Menanti Intervensi OPEC Kendalikan Harga Minyak

Rate this item
(0 votes)
Menanti Intervensi OPEC Kendalikan Harga Minyak

Pasar minyak dunia kembali menghadapi penurunan harga secara signifikan dan tren ini menciptakan kekhawatiran bagi para produsen. Jika tren penurunan terus berlanjut, dorongan investasi untuk mempertahankan produksi secara praktis akan hilang.

Menurut laporan Sputniknews dari Washington, harga minyak Amerika Serikat jatuh di bawah 40 dolar untuk pertama kalinya sejak krisis finansial pada tahun 2009. Sejumlah prediksi bahkan menyebut bahwa jika faktor-faktor fundamental penurunan tetap mendominasi pasar minyak, maka harga juga bisa menyentuh angka 20 sampai 15 dolar per barel. Untuk itu perlu dipikirkan cara demi masa depan pasar energi dunia.

Minyak membanjiri pasar dunia dari berbagai kanal dan Organisasi Negara-negara Pengekspor Minyak (OPEC), merupakan salah satu kanal itu. Para pakar percaya bahwa OPEC dengan produksi 31,5 juta barel per hari, telah menyumbang 40 persen dari kebutuhan minyak dunia dan organisasi ini dapat mengatur jumlah penawaran.

Menteri Perminyakan Iran Bijan Namdar Zanganeh mengatakan pelaksanaan sidang luar biasa OPEC mungkin akan berdampak untuk mengerem penurunan harga minyak. Berbicara kepada para wartawan di Tehran pada Ahad (23/8/2015), Zanganeh menuturkan Iran mendukung pelaksanaan pertemuan itu dan tidak akan menentangnya.

Arab Saudi sebagai salah satu produsen utama di OPEC, menolak mengurangi produksinya untuk menciptakan keseimbangan antara penawaran dan permintaan di pasar. Saat ini, Saudi dengan kapasitas maksimal memompa sekitar 10 juta barel per hari dan mengirim lebih dari 7 juta barel minyaknya ke pasar dunia dengan harga rendah.

Meski demikian, Saudi tidak mampu sendirian untuk membuat harga minyak terjun bebas. Amerika Serikat juga berperan dalam mendorong anjloknya harga pada 2014. Pasokan minyak di pasar melimpah setelah AS meningkatkan produksi Oil Shale dan melepas cadangan minyaknya.

Saat ini, tren peningkatan permintaan untuk membeli minyak di AS dan negara-negara kekuatan ekonomi baru seperti, Cina dan India turun dalam 10 tahun terakhir.

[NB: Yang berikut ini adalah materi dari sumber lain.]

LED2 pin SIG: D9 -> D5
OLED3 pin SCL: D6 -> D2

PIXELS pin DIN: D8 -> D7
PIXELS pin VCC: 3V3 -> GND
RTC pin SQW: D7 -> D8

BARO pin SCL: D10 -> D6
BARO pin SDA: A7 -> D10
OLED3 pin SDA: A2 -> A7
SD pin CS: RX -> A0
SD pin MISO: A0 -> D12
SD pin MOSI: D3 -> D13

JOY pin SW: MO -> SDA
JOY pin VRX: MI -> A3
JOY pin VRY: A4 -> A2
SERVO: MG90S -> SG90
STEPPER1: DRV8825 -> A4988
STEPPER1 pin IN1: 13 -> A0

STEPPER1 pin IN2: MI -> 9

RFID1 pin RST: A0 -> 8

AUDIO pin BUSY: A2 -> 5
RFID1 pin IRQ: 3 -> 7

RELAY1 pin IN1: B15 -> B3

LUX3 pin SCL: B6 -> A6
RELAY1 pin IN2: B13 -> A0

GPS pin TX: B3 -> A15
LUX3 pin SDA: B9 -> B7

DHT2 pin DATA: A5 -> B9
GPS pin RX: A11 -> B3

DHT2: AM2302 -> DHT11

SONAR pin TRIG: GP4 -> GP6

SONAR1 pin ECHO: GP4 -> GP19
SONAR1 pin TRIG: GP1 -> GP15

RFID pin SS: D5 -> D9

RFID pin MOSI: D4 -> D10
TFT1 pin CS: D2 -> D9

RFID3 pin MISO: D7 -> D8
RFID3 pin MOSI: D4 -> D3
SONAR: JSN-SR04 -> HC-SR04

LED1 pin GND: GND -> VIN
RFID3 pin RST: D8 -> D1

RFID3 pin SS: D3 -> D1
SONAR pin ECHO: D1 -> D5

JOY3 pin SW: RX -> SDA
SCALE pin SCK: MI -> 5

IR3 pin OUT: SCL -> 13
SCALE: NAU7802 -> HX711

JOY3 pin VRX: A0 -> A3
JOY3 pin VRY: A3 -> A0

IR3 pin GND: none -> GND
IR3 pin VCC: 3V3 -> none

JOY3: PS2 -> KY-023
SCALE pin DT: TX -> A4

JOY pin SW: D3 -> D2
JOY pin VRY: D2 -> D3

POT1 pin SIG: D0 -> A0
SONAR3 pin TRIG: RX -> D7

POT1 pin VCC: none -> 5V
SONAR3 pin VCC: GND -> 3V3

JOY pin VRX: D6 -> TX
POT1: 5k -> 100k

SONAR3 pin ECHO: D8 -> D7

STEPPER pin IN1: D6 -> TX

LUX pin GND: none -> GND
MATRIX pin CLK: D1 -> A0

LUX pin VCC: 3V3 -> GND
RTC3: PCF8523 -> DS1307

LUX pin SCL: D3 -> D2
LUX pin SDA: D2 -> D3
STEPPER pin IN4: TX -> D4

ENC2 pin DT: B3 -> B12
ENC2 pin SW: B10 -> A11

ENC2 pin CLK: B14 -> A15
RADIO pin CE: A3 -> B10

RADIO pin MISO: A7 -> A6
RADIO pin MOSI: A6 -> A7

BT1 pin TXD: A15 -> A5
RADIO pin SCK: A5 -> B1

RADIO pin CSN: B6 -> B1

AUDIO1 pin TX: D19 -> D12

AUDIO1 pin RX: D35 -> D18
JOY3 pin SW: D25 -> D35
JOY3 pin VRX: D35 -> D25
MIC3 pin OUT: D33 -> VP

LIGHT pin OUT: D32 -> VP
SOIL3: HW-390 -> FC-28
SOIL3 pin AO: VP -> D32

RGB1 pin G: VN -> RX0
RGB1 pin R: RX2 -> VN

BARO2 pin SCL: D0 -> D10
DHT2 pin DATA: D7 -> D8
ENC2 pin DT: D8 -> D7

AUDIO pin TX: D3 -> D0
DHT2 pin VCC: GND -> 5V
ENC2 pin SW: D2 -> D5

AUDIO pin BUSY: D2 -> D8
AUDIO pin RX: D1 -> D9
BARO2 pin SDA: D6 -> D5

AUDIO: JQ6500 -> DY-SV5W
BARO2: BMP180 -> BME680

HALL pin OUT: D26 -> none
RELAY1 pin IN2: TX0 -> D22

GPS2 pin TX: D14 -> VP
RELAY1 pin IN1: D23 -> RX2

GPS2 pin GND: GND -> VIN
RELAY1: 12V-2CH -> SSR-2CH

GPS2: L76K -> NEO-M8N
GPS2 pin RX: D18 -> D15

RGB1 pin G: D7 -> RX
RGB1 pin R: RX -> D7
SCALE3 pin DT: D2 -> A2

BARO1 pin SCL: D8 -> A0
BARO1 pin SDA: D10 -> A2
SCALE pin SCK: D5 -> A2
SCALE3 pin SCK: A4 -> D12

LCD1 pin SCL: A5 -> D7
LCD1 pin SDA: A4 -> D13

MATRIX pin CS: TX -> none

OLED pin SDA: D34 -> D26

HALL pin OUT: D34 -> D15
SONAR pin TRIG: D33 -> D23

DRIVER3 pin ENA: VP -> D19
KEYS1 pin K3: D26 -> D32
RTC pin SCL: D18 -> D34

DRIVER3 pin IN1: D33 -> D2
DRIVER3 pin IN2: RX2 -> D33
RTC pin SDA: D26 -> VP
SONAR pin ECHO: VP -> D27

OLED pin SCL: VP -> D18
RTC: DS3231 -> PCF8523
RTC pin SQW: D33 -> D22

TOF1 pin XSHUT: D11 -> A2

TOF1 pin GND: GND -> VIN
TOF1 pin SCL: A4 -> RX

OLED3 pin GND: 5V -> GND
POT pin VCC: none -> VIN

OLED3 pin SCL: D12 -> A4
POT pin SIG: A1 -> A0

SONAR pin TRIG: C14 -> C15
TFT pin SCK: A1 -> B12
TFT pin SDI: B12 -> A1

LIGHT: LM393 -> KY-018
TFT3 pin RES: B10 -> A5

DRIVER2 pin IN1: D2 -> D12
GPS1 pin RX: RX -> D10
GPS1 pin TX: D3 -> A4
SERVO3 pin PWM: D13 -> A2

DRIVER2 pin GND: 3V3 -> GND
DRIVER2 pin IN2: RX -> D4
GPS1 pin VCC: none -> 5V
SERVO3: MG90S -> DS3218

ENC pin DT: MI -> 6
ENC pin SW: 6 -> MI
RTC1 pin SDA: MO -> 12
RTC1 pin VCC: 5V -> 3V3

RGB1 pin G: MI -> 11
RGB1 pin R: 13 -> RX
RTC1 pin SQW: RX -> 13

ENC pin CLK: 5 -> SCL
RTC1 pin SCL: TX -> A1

Kondisi ini mendorong anjloknya harga minyak sekitar 60 persen.

Hasil perundingan nuklir Iran dan pencabutan sanksi pasca penerapan Rencana Aksi Komprehensif Bersama (JCPOA), juga telah memunculkan gejolak di pasar minyak dalam beberapa bulan terakhir. Perjanjian nuklir memungkinkan Iran untuk menaikkan ekspor minyaknya.

Mengingat ada faktor-faktor yang tidak bisa diprediksi, maka tren penurunan harga minyak akan menjadi sebuah shock berat, yang bisa menuju ke arah krisis dan paling tidak ekonomi yang mengandalkan penjualan minyak akan merasakan sebuah krisis yang riil.

Prediksi bahwa harga minyak bisa menyentuh angka kurang dari 30 dolar per barel, mungkin untuk saat ini dianggap tidak rasional, tapi bagaimana pun juga OPEC perlu meninjau kembali kebijakan produksinya dalam kondisi sekarang. Berdasarkan sejumlah data, kerugian akibat jatuhnya harga minyak bagi negara-negara anggota Dewan Kerjasama Teluk Persia (P-GCC) mencapai lebih dari 300 miliar dolar dalam satu tahun terakhir. Saudi mengalami kerugian sekitar 150 miliar dolar, di mana penurunan itu membawa dampak negatif pada anggaran negara tersebut.

 

Pasar minyak mengalami banyak pasang surut sepanjang sejarah dan mungkin sudah tiba waktunya untuk meninjau ulang peran emas hitam ini dalam ekonomi negara-negara produsen minyak dan menawarkannya sebagai sebuah produk strategis ekonomi.